You often talk about being a rapper who is a Christian, but not a Christian rapper. You like to make that distinction often. Some people have worried that you might be more muted in your faith as you become more successful. How would you respond to that?

I definitely understand the concern. I really don’t think we’ve seen a lot of public figures who are Christian who have pure motives when they step outside of Christian circles. All we know are people who have said, “I want more fame, I want more glory,” and not people who have had a different perspective. For me, my faith dictates everything I do, so no matter what I’m saying in my art, my faith is the driver for that. That’s what I’d encourage people to understand as they listen to my music. It’s distinct. My worldview bleeds through my music.

Lacrae's "Anomaly" album cover photo.

Photo courtesy of www.lecrae.com

Lecrae’s “Anomaly” album cover photo.

 

Do you think that you are becoming less explicit about your faith in your music, in your art?

 

No. I think people equate explicitness to the subjects of salvation and sanctification. In those cases, I think those songs are more limited than they have been in the past. Talking about social issues, talking about love, talking about marriage, child rearing, those are all things that are explicit to who I am as a believer. It’s just not the topics, necessarily, of salvation or sanctification.

A lot of rap is about violence, sex, drugs, the message of getting off the streets. How do you think your rap is fundamentally different from Jay-Z, Kanye, other rap artists?

Everyone is articulating a worldview. Everyone is articulating a paradigm, what they believe about life, about love, about people. The difference is that I’m articulating a vastly different worldview. At the end of the day, we’re all people, we’re all flawed, none of us have all the answers, but I think I see things from a different set of lenses.

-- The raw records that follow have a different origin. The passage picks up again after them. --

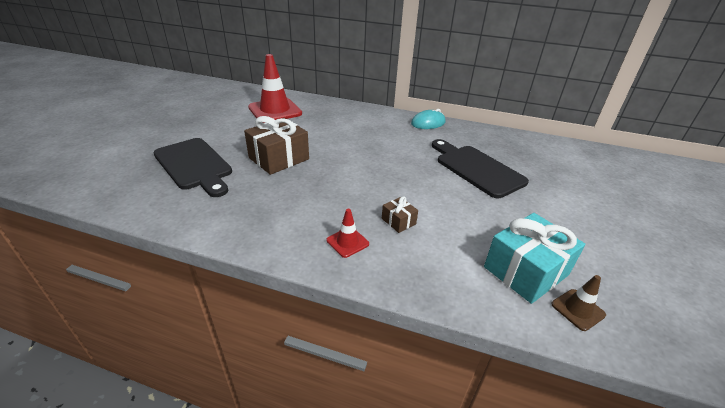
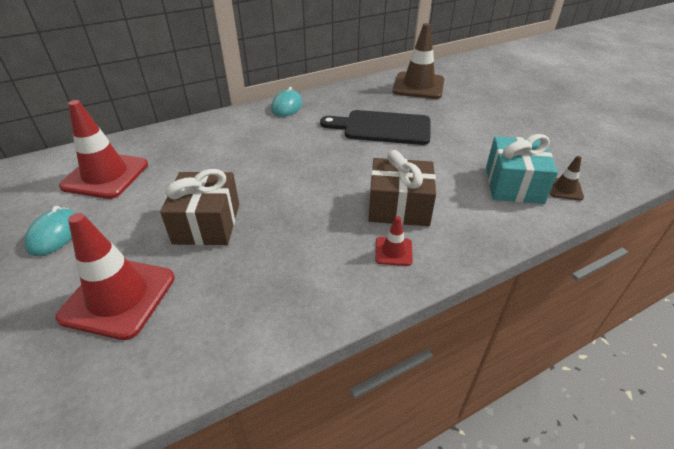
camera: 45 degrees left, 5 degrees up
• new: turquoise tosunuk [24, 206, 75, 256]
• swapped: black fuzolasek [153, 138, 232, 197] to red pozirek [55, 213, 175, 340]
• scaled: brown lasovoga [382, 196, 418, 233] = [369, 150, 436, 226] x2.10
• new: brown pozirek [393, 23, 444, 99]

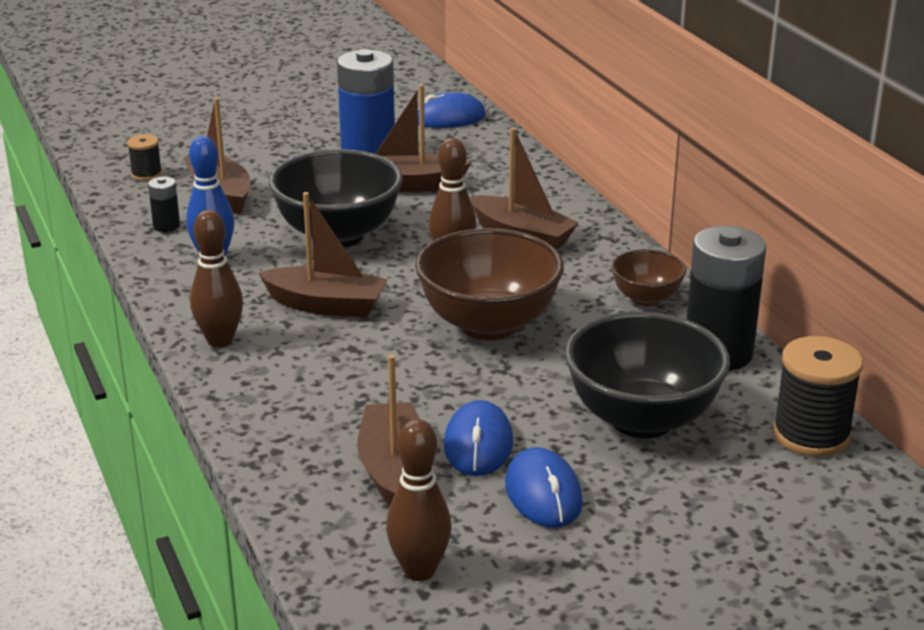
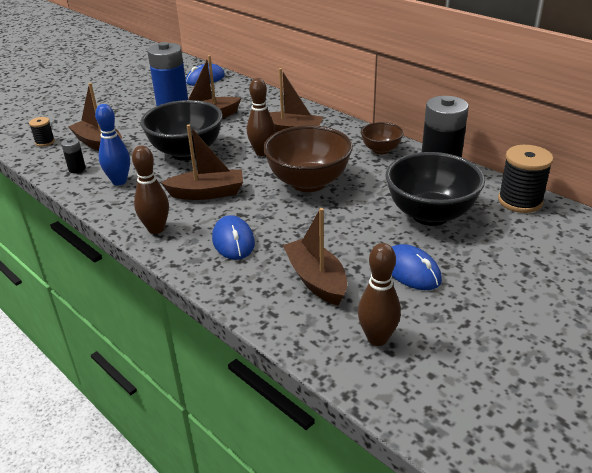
camera: 20 degrees left, 5 degrees up
• shifted: blue tosunuk [444, 400, 513, 476] to [212, 215, 255, 260]

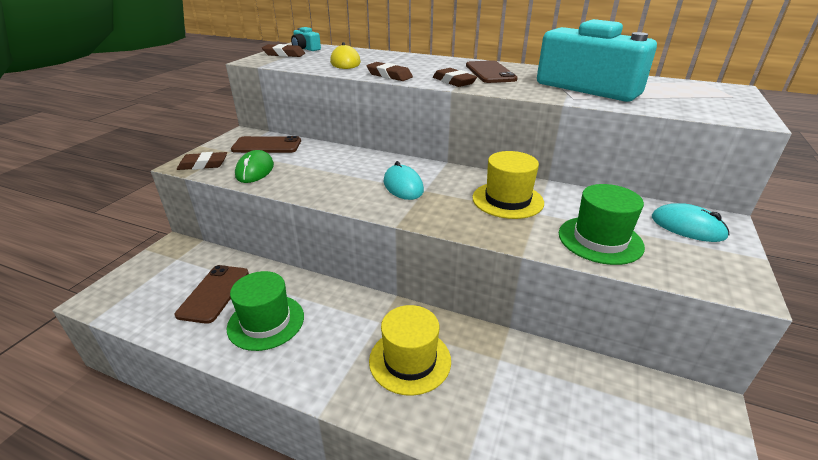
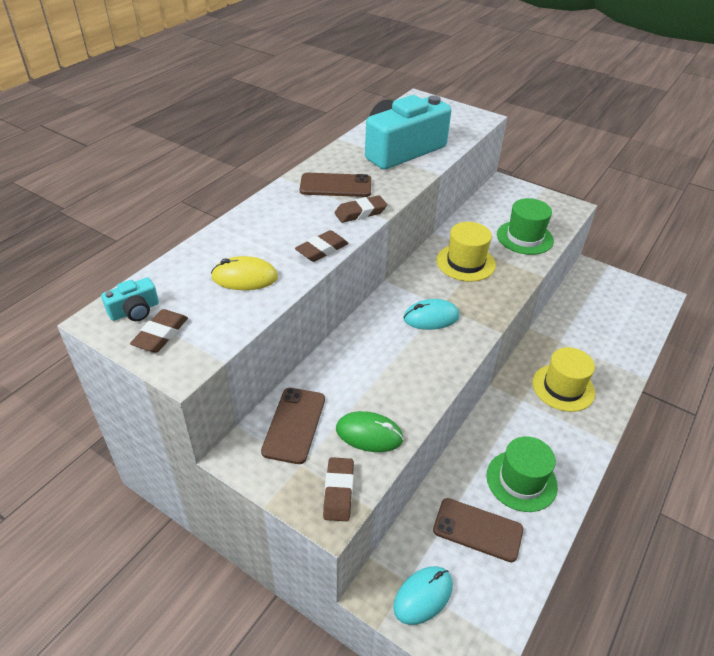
camera: 80 degrees left, 10 degrees up
• shifted: turquoise tosunuk [652, 203, 730, 242] to [393, 566, 453, 625]

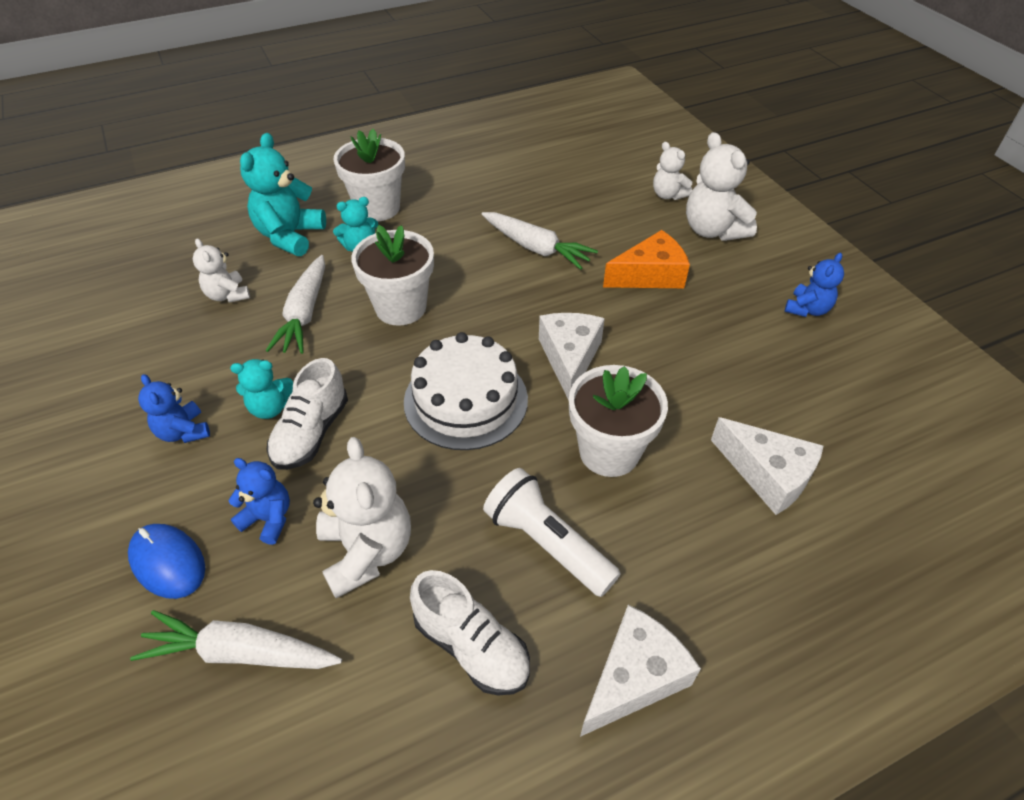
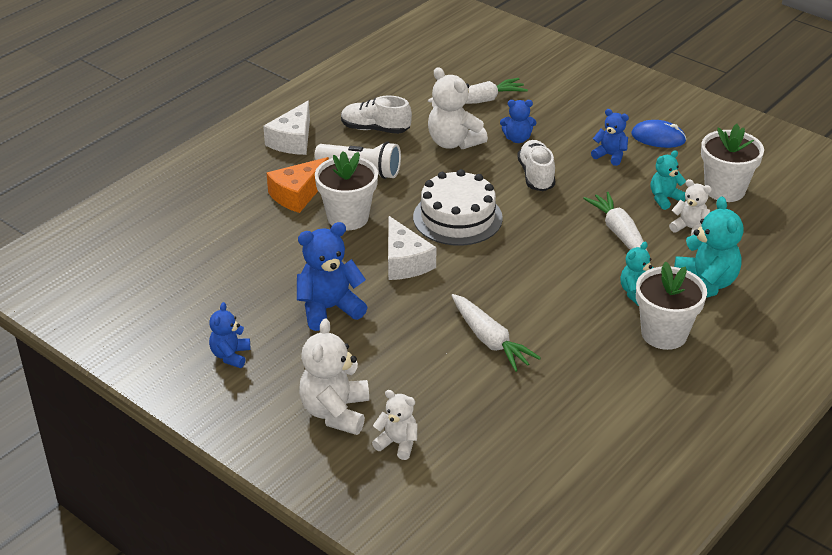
camera: 155 degrees right, 10 degrees down
• shifted: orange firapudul [603, 230, 690, 288] to [267, 157, 329, 213]
• new: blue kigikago [297, 222, 367, 331]
• rotated: white kigikago [686, 132, 757, 241] = [299, 319, 369, 435] 120 degrees counterclockwise
• rotated: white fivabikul [482, 212, 598, 270] = [451, 294, 541, 372] 135 degrees counterclockwise
• shifted: blue tosunuk [128, 524, 205, 599] to [631, 120, 686, 148]
• shifted: turquoise kigikago [230, 359, 293, 419] to [651, 150, 686, 210]
• shifted: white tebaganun [351, 225, 434, 326] to [701, 124, 764, 202]
• gone: white firapudul [711, 417, 823, 515]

We may walk into a room and see the same exact person going through the same exact issue; I just have a completely different outlook on that than a lot of rappers would have.

Maybe your friendly critics, who appreciate you, have also wondered whether you’re becoming too clean, too predictable. This is friendly criticism. What do you make of that good-faith criticism?

I welcome that. I think we all have room to grow. I kind of can appreciate that, because there’s always that fear of remaining where you will face the least challenge, the least amount of scrutiny. I think every Christian really does need to take up their cross in a lot of areas of life and say, “Man, listen, regardless of what kind of backlash I’m going to get, I need to stand for what I believe in.”

Rapper Lecrae performs in the new film "Believe Me." Photo courtesy of Lecrae

Rapper Lecrae performs in the new film “Believe Me.” Photo courtesy of Lecrae

 

ESPN’s Grantland recently compared you to Tyler Perry. The author said Christianity sneaks up on you. Do you have that same intention, and how do you feel about that comparison?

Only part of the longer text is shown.